8 ways to make the most of the Mac DockThanks to the handy Dock at the bottom of your Mac desktop, your favorite programs, files, and folders are never more than a click away—and if you know where to look, you can make the Dock behave practically any way you want.

Indeed, you can expand, shrink, move, and otherwise tweak the Mac’s desktop Dock in just a few steps, as well as rearrange your Dock items, access programs shortcuts from the various Dock icons, and more.

Read on for a eight nifty ways to get to most out of the Dock, starting with…
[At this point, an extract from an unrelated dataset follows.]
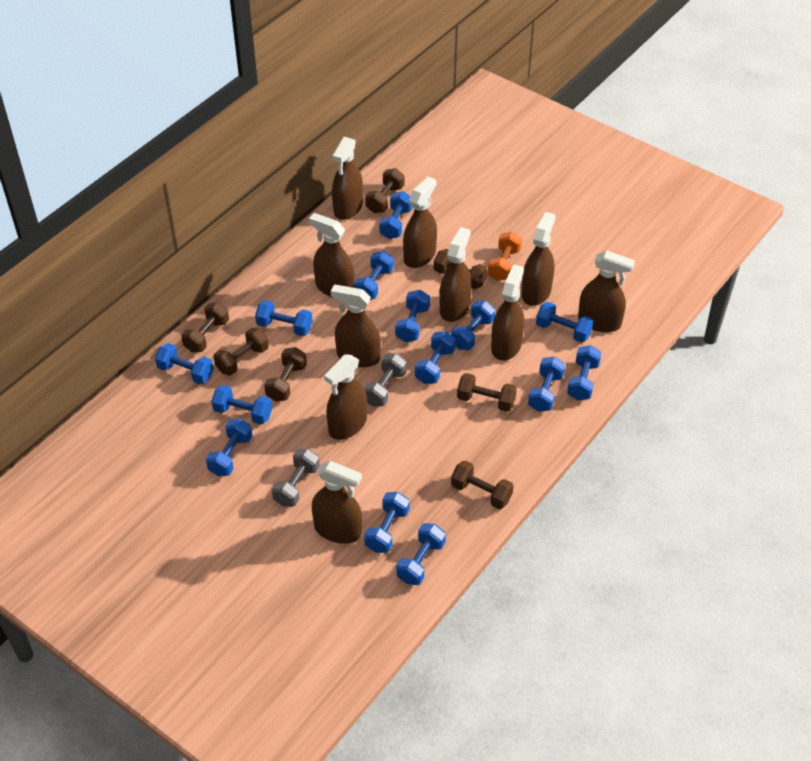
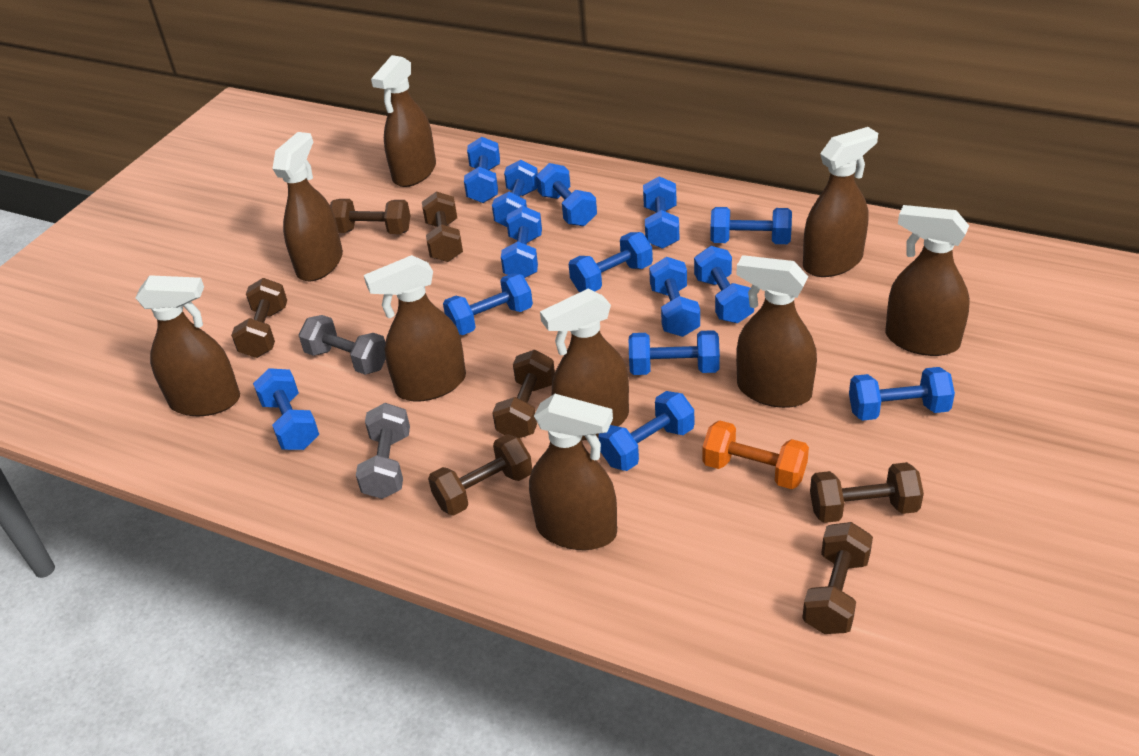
brown spray bottle: 10 -> 9

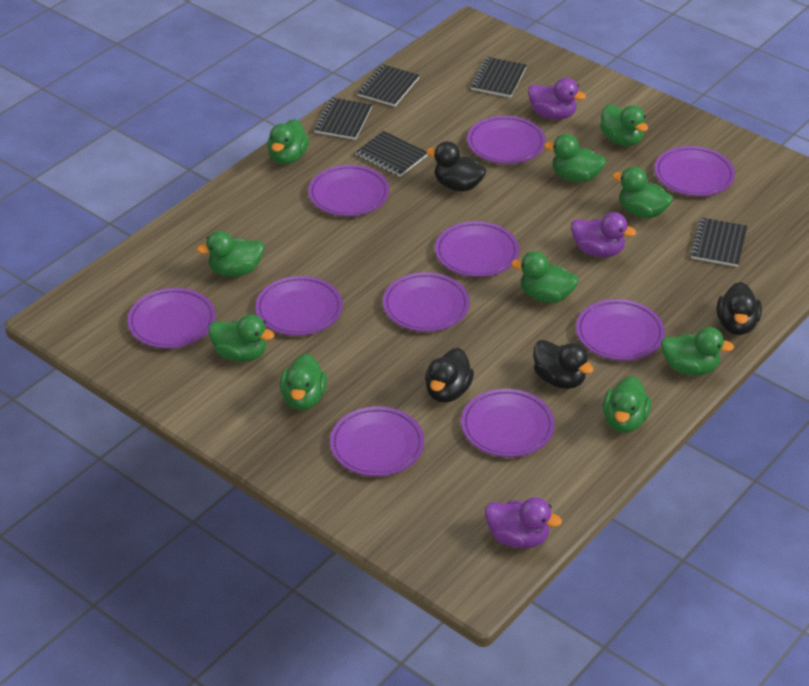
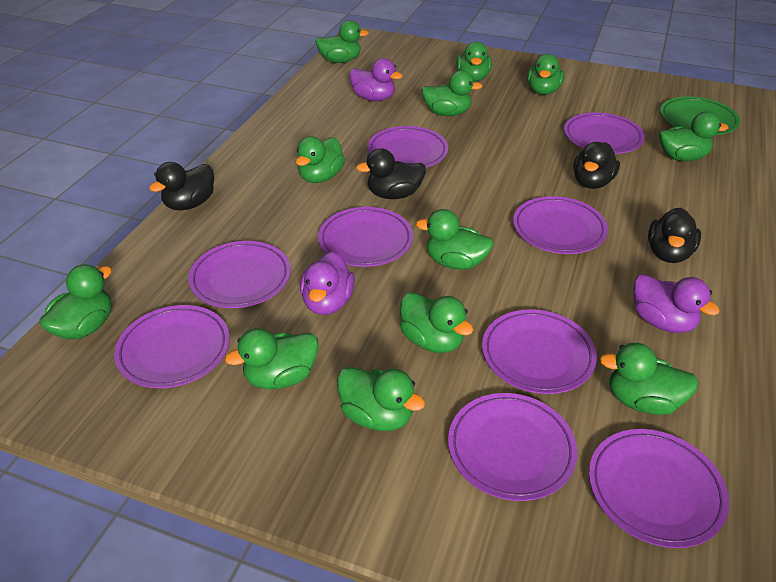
black notebook: 5 -> 0
green duck: 10 -> 12
green plate: 0 -> 1
purple plate: 10 -> 9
1. Move icons out of—or into—the Dock

Nope, you don’t have to be stuck with the default array of icons that Apple puts in the Dock of a brand-new Mac.

 
If you don’t want, say, Photo Booth or GarageBand wasting space in the Dock, just click and hold their icons with your mouse, drag them out, and poof! The icons will disappear in a puff of digital smoke.

Want to add an icon for a program, a file, or even a folder to the dock? Just drag it in.

You can also right-click the Dock icon for a program that’s already running and select Options, then Keep in Dock.

Last but not least, you can rearrange your Dock icons any way you want (well, except for the immovable Finder and Trash icons). Just click and hold the icon you want to move, then slide it left or right.

2. Make the Dock bigger or smaller

Want to boost the size of the Dock, or shrink it down to size? No problem.

With your mouse, click and hold the razor-thin separator between the app and folder icons in the Dock (it’s usually sitting near the right end), then drag it up to expand the Dock or down to shrink it.

You can also adjust the size of the Dock from your Mac’s System Preferences panel. Click the Apple menu in the top-left corner of the screen, select System Preferences, click the Dock icon, then move the Size slider back and forth.

3. Move the entire Dock to the left or right side of the screen

Who says the Dock needs to sit at the bottom of the screen? Nobody, really—and indeed, moving the entire dock to the left or right side of your Mac’s display is a snap.

Moving the Dock to the left side of the Mac desktop

Want the Dock to appear on the left side of your desktop—or on the right side, for that matter? No problem.

Just go back to the Dock control panel in System Preferences (click the Apple menu, select System Preferences, and click the Dock icon), then select “Left,” “Right,” or “Bottom” under the “Position on screen” section.

4. Keep the Dock icons from zooming up

Move your mouse across the Dock, and the various icons will expand and then shrink as the cursor passes over them.

It’s one of those nifty Mac visual effects—well, nifty or irritating, depending on your point of view.

Want the Dock icons to stay still rather than zoom? Go to the Dock preferences panel (Apple menu, System Preferences, Dock), then uncheck the box next to “Magnification.”

Another option is to leave the Magnification box checked but adjust the slider to reduce the Dock’s “zoomage” level.

5. Hide the Dock

You can play peek-a-boo with the Dock by checking the “Automatically hide & show Dock” setting in the Dock control panel.

Just check the box, and the Dock will disappear from the screen until you move your mouse to the bottom of your desktop.

6. Nix the “genie” effect

By default, any app window that you minimize into the Dock will essentially “pour” itself into the dock thanks to a groovy animation, or fly back out of the dock like a genie from a bottle.

Mac Dock preferences panel

You can change many of the ways the Dock behaves by tweaking the settings in the Dock’s preferences panel.

Yep, it’s yet another of the Mac’s little visual touches, but you can opt for a speedier, more basic animation by selecting “Scale” from the “Minimize window using” drop-down menu in the Dock control panel (Apple menu, System Preferences, Dock).

7. Hide a program

You can keep a program running but hide all its windows from your desktop by right-clicking its Dock icon and selecting Hide.

To reveal a hidden program’s windows again, just click its icon in the Dock, or right-click its icon and select Show.

8. Right-click to compose an email, play music, and more

Right-clicking a program icon in the Dock will often reveal handy, time-saving shortcuts.

For example…

  • To spawn a new browser window in Safari, just right-click Safari’s Dock icon and select “New Window.”
  • Want to compose a new message in Mail? Right-click the Mail icon in the Dock and select “Compose New Message”—or, if you like, select “Get New Mail” to check your email accounts or “New Viewer Window” to open a fresh Mail interface.
  • Meanwhile, the Dock icon for iTunes gives you all kinds of options, from teeing up a recently played song to skipping and pausing your tunes.
  • Right-click the Trash icon to empty the Mac’s trash bin.
  • Finally, right-click the Finder icon (it’s the one on the left side of the Dock—and no, unfortunately, you can’t move it or hide it) to open a new Finder window or search your hard drive.

Want to find more right-click Dock shortcuts? Just keep clicking.